The art of SDRs

sdrs

#1

The discussion over here got me started on one of my HTM rants. It’s possible that I’ve aired variations of this on the mailing list before: It’s both one of my biggest problems with HTM and yet not exactly a problem with HTM.

Input to real neocortex is always heavily preprocessed. We’ve been talking about color but the story’s similar for all sensory input: there’s circuitry between the sensory periphery and cortex that filters and shapes the activity. This generally looks like a statistical cleanup of the sensory input, filtering out lots of information that’s unlikely to be behaviorally relevant and narrowing in on Barlow’s “suspicious coincidences.”

The resulting input to cortex isn’t just sparse and distributed, but whitened (sort of) and heavily filtered to account for the natural statistics of the stimulus space. Is it reasonable to assume that a model of cortical processing could perform well with input where the only statistical constraint is sparseness? (I suspect not.)

It might be that HTM can do pretty well on some problems with naive SDR input, but I can’t shake the suspicion that clever preprocessing would at least make the system more performant and maybe allow it to solve new classes of problem.

I don’t exactly have a question here; it’s really just a rant. I don’t have a specific plan of action, either. I would like to hear if anyone’s thought hard about the statistical aspects of SDRs, either in general or for a specific domain.


#2

I assume you are not talking about encoders, but something more generally applicable to all sensory input? We’ve discussed a lot in nupic.audio the fact that the cochlea is extremely complex. There is so much going on in your ear to produce the impulses going into the cortex, it makes the job of creating a real “sound encoder” super difficult. All the encoders we use today are extremely simple compared to the preprocessing of neural inputs happening in our senses before they get to the cortex.


#3

I don’t think there’s going to be a general solution: the point, really, is that different pattern spaces have different statistical structure. For some domains, we have some ideas about what might be useful transformations (vision: RBFs, Gabor wavelets).

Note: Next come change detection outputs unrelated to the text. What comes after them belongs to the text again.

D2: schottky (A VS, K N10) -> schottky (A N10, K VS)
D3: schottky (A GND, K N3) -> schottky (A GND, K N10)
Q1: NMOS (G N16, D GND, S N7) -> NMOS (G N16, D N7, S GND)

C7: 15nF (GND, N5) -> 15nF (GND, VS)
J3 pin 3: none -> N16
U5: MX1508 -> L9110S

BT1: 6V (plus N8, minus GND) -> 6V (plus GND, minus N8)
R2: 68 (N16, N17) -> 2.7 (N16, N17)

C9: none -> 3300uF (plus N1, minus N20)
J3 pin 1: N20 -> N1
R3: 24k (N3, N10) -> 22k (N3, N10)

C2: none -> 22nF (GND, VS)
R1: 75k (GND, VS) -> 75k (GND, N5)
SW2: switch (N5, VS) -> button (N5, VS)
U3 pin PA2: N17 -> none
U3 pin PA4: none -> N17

Even worse, I think that this preprocessing is mostly evolved rather than learned. Yes, all the wiring is done by learning rules maybe guided by some intrinsic activity (retinal waves or whatever) but the rules were put in place by an evolutionary process. I don’t expect that we could vat-grow a retina and have it learn a representation appropriate to market prices or EEG waveforms or whatever our non-visual domain of interest is.


#4

…and yet yes, I guess that’s what I’m looking for. Maybe just a list of heuristics, a common wisdom for building SDRs, that makes some account for statistical structure, knowing that for any particular domain there’s probably a better hand- (or natural-selection-) tuned encoder.


#5

Hi Kevin,

I agree with you. Sparsity by itself is not sufficient. It turns out that HTMs actually work best when the input is whitened/de-correlated - this can be shown through the SDR math [1,2]. There’s a bunch of evidence that the cortex is always decorrelating inputs. There are some other constraints that come out of the theory. For example, we want high dimensionality and sufficiently high number of ON bits. So 2 bits ON out of 100 is nowhere as good as 40 bits out of 2000, even though they both have 2% sparsity. In addition we want individual bits in the SDR to have some sort of semantics (e.g. represents an edge at a particular orientation and location). This is similar to what you mentioned regarding filtering. All these together provide some additional constraints over and above sparsity.

As you mentioned, our brain has evolved some very specialized encoders for different sensory modalities such as the cochlea and the retina. The better the encoder, the better the performance of the HTM system [3]. Inside an HTM, the spatial pooling function is one component that is supposed to help maintain good SDRs as bits are transmitted from layer to layer.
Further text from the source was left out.